London, May 13, 2026, 09:11 BST
- Intertek shares were up 6.9% at 5,665p in the early London session, after the board signaled it would likely back EQT’s final £60-a-share cash offer. Investors would also hang on to a 107.7p final dividend, assuming it gets the green light.
- This is a question of deal odds, not only valuation. Intertek has opened its books to EQT, is halting its break-up plans for now, and has set June 11 as the cutoff for a binding offer or a step back.
- Bulls are finally finding some cash certainty after years spent frustrated by valuations. Bears, though, are quick to highlight the lingering discount to the £61.08 effective value—and remind that no binding offer is on the table yet.
The board’s tone shifted, and Intertek’s chart followed. The shares jumped 365p to 5,665p by 09:10 BST, brushing close to a new 52-week high. They’d started the day at 5,710p, then moved between 5,660p and 5,722.41p. Even so, the price stayed below the total economic value in EQT’s offer—investors signaling they think the deal is probable, not guaranteed.
“Minded” stood out in the morning’s updates. Intertek indicated it would be minded to back EQT’s final conditional proposal—if a firm offer lands with the same financial terms, and pending due diligence and signed agreements. That marks a notable departure from its outright rejection of previous bids at £51.50, £54, and £58 per share. Investegate
This explains the sharp move in the shares. Tuesday’s surge reflected expectations for a sweeter offer. Today, the rally signals a growing likelihood the board will greenlight the deal. Intertek had already surged 6.43% to £53.00 on Tuesday, bucking the FTSE 100’s slide. The stock has effectively shifted twice: first, bid rumors, and now, almost at a recommendation.
EQT’s latest bid comes in at £60 a share in cash, keeping the 2025 final dividend—up to 107.7p per share—on the table if shareholders sign off at the May 20 AGM. Reuters put the whole deal at about £9.4 billion ($12.72 billion), calling it a 40% premium over Intertek’s April 15 close, right before EQT’s first approach surfaced.
The spread says plenty: Intertek sat at 5,665p, putting shares some 5.9% under the £60 cash bid, and about 7.8% beneath the £61.08 figure factoring in the anticipated dividend. That’s not just noise. Those numbers point to lingering due diligence and paperwork hurdles—plus the unmistakable caveat: there’s still “no certainty” of a formal offer materializing.
Intertek has shelved the alternative plan that was backing up its standalone strategy. Back in April, the company kicked off a strategic review, assessing if Intertek Testing & Assurance and Intertek Energy & Infrastructure should split, either through a sale or demerger. Now, with EQT conducting due diligence, the board has put that review on hold.

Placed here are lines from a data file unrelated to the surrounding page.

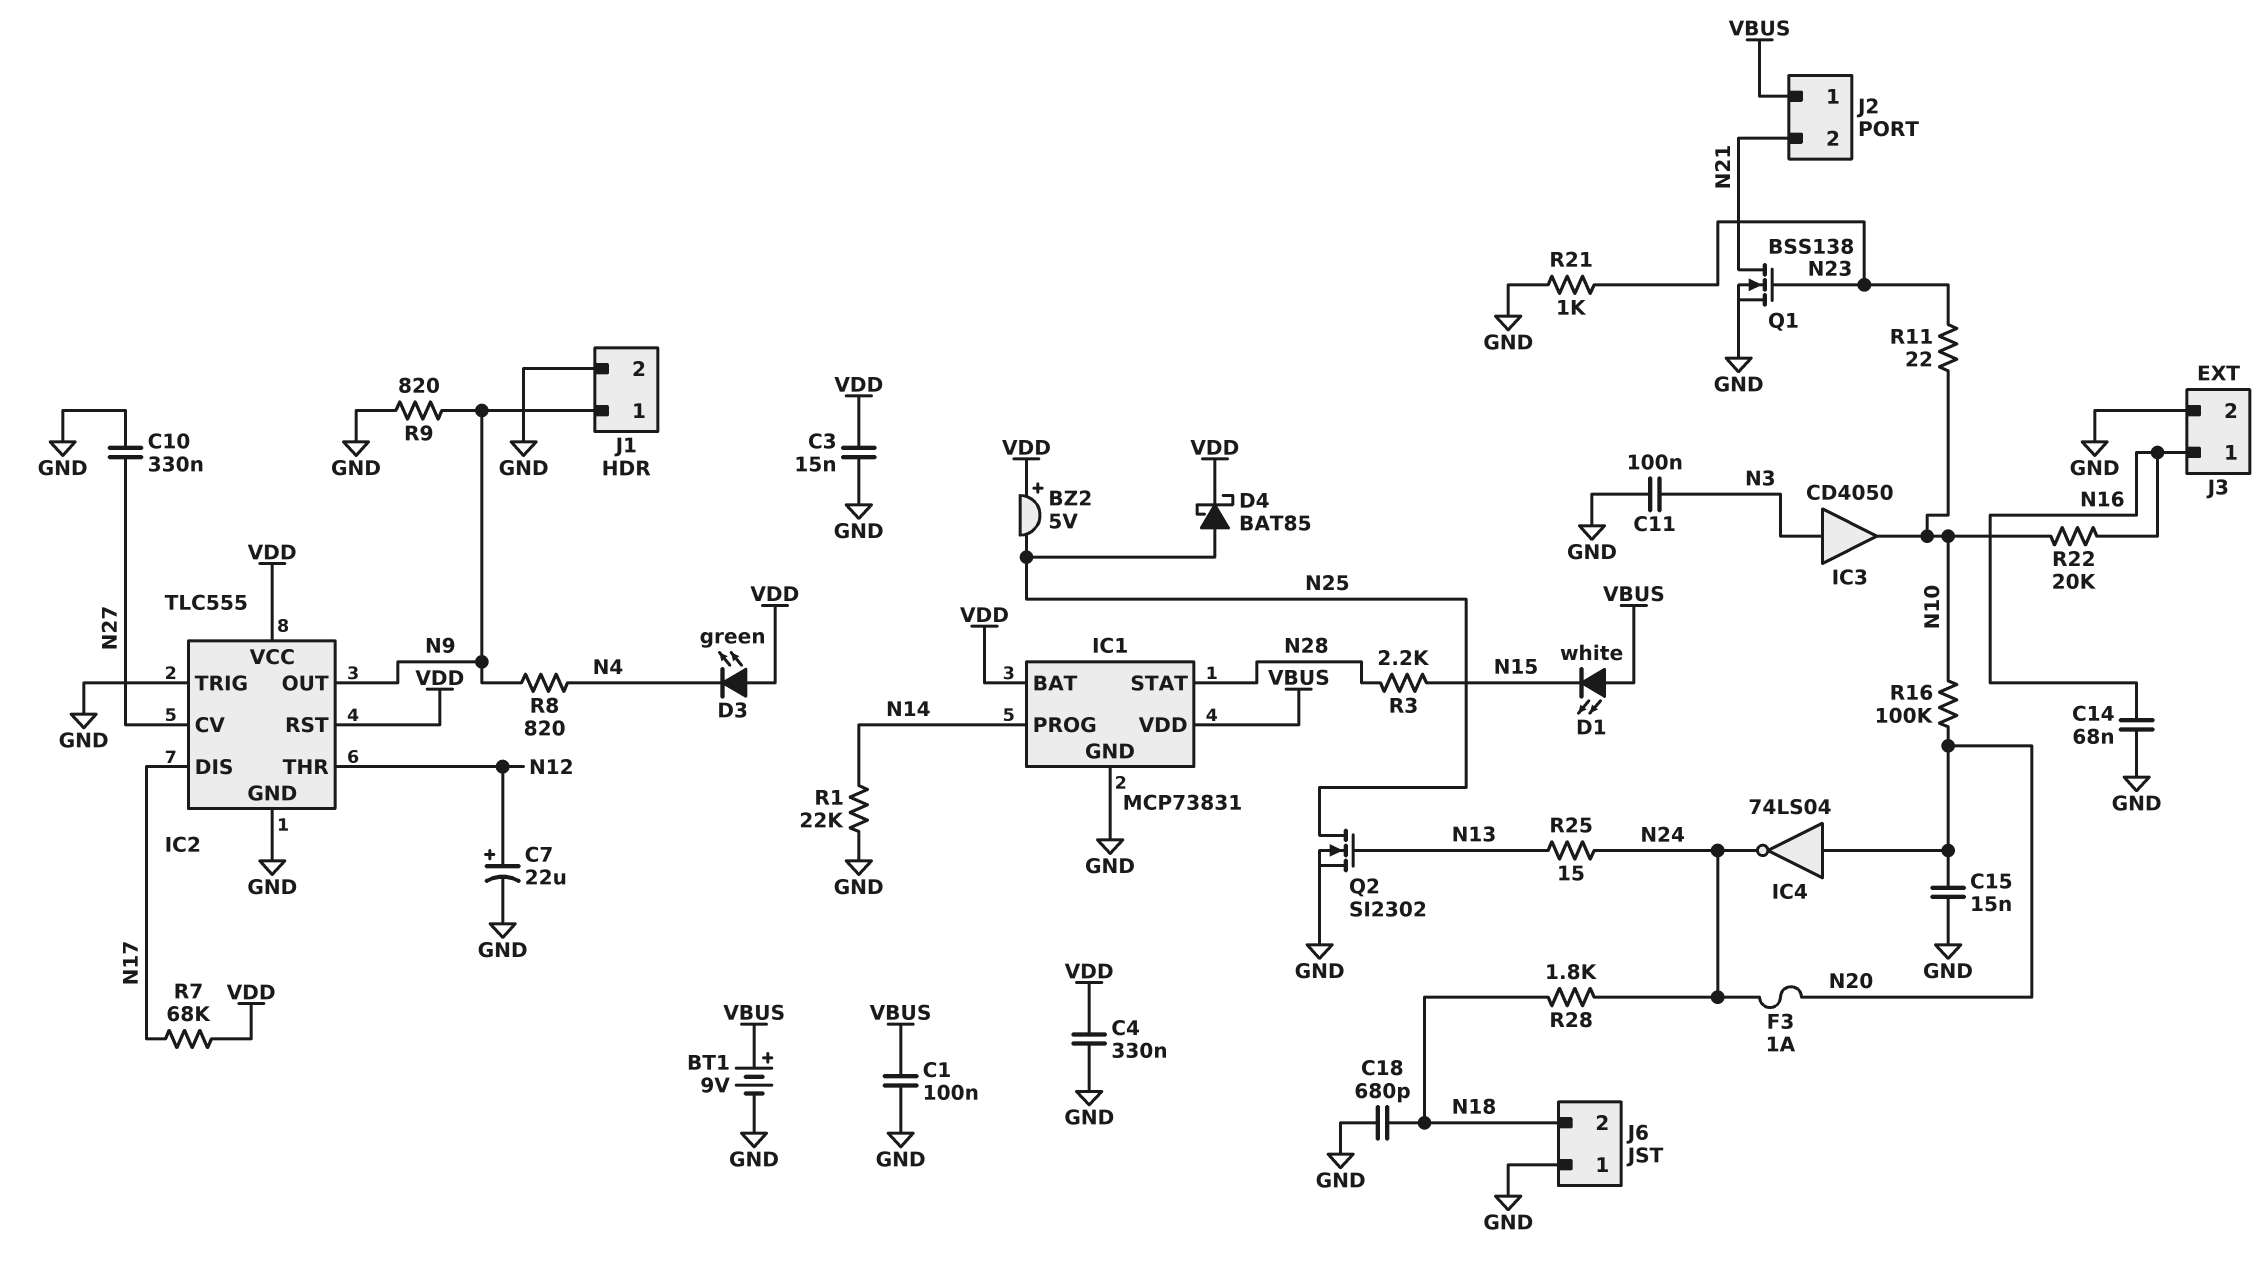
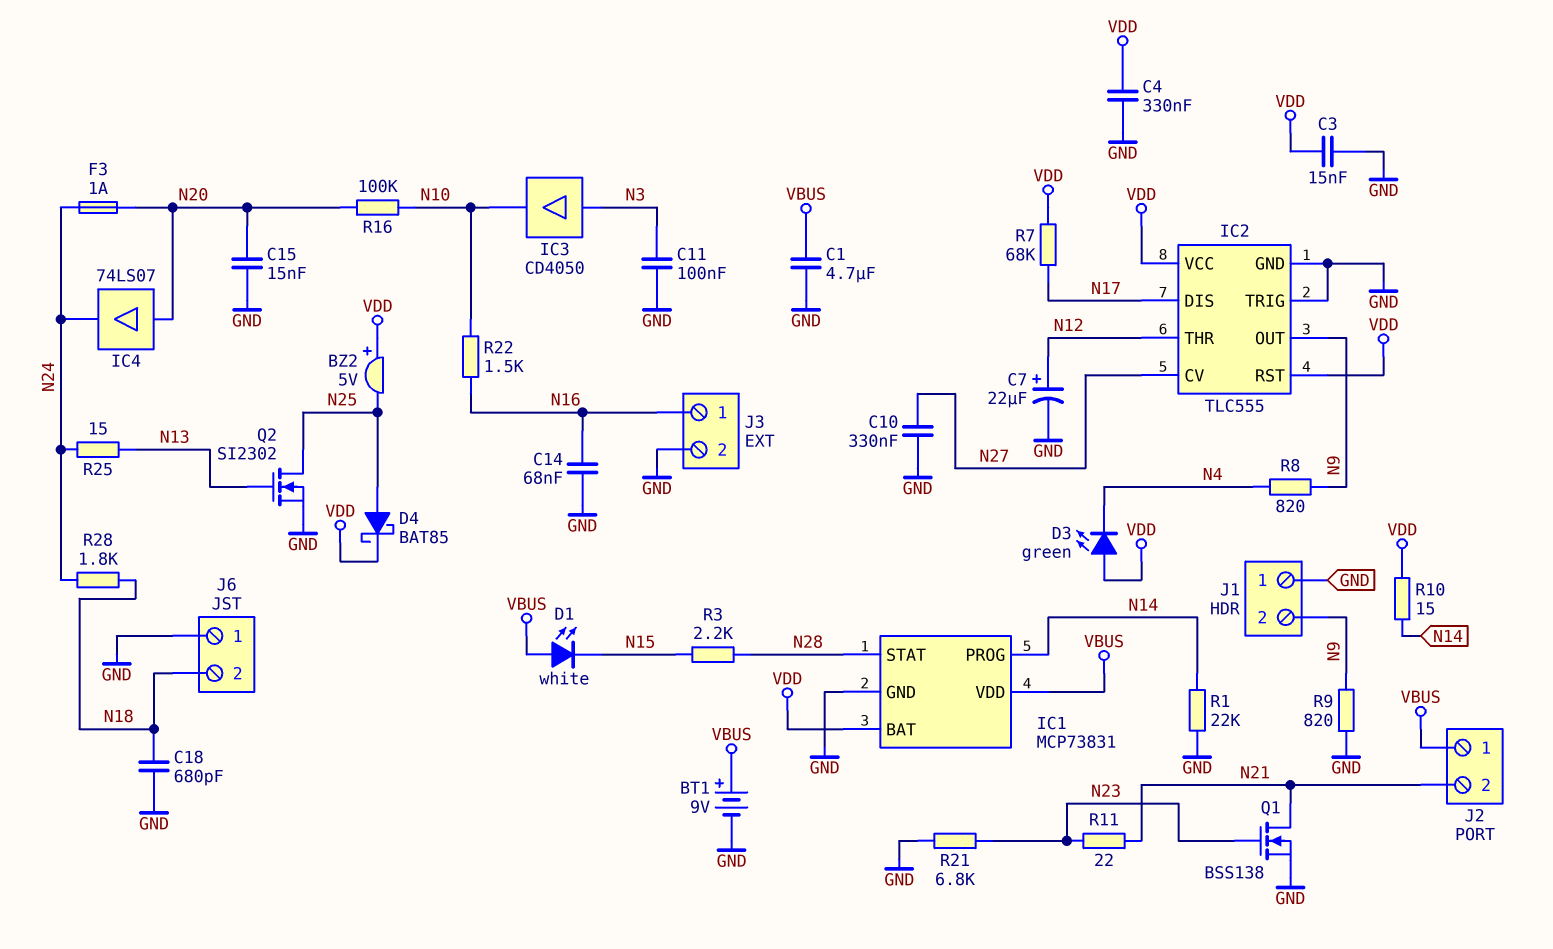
C1: 100nF (GND, VBUS) -> 4.7uF (GND, VBUS)
IC4: NOT 74LS04 (in N20, out N24) -> buffer 74LS07 (in N20, out N24)
J1 pin 1: N9 -> GND
J1 pin 2: GND -> N9
R10: none -> 15 (N14, VDD)
R11: 22 (N10, N23) -> 22 (N21, N23)
R21: 1k (GND, N23) -> 6.8k (GND, N23)
R22: 20k (N10, N16) -> 1.5k (N10, N16)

Intertek didn’t stumble into this update. First-quarter revenue climbed 6.7% to £838.5 million. Stripping out acquisitions and currency shifts, like-for-like revenue increased 5.4% at constant currency. Chief Executive André Lacroix described it as “a strong start to the year in Q1 26,” highlighting momentum in Consumer Products and Corporate Assurance. Investegate
The bullish argument for keeping Intertek public boils down to pricing power, rising volumes, better margins, and a straightforward quality-assurance story. Testing, inspection and certification business tends to grow alongside regulation, closer supply-chain checks, energy transition projects and the push for safer products. SGS, Bureau Veritas, and UL Solutions all target this same space, so a hefty premium offer for Intertek hands investors a new benchmark across the sector, not just for this particular London listing.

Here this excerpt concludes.